## TASK BRIEF:
All lines of the material below that include the string "added" are to be copied.

## GIVEN RECORDS:
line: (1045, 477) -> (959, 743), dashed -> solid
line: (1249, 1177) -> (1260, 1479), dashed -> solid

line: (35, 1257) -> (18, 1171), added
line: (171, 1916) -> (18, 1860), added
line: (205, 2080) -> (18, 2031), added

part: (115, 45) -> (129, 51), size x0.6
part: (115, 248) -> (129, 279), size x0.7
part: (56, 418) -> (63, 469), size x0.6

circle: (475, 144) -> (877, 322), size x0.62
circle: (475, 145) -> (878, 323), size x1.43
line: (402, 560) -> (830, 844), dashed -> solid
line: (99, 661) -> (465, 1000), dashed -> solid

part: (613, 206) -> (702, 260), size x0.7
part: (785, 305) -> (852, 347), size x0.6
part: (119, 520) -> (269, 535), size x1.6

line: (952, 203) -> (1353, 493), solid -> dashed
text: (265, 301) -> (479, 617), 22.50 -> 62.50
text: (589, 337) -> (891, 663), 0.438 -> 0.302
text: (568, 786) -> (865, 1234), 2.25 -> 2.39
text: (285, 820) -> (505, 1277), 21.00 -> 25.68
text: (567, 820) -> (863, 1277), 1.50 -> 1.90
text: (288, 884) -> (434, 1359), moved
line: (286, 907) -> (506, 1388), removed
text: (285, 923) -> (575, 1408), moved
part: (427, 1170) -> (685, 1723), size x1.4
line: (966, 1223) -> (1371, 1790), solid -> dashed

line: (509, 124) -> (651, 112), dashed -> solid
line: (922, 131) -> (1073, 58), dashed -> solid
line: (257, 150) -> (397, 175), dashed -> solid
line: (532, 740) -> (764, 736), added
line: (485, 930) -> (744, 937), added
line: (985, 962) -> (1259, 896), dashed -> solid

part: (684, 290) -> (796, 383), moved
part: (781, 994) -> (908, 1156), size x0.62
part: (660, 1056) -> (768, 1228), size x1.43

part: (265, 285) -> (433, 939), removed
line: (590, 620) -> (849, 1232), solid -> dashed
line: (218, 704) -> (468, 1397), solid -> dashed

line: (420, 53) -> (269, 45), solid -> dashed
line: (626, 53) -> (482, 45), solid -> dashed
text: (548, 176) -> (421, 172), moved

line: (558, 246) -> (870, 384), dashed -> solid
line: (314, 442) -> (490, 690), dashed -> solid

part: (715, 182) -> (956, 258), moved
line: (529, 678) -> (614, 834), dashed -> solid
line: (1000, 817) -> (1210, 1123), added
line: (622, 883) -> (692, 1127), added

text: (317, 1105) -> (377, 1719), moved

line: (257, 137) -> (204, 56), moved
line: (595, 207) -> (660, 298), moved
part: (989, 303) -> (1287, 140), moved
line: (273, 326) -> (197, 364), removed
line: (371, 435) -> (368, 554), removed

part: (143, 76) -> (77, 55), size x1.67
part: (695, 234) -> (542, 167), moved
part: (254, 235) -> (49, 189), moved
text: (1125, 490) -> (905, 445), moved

## ANSWER SPACE:
line: (35, 1257) -> (18, 1171), added
line: (171, 1916) -> (18, 1860), added
line: (205, 2080) -> (18, 2031), added
line: (532, 740) -> (764, 736), added
line: (485, 930) -> (744, 937), added
line: (1000, 817) -> (1210, 1123), added
line: (622, 883) -> (692, 1127), added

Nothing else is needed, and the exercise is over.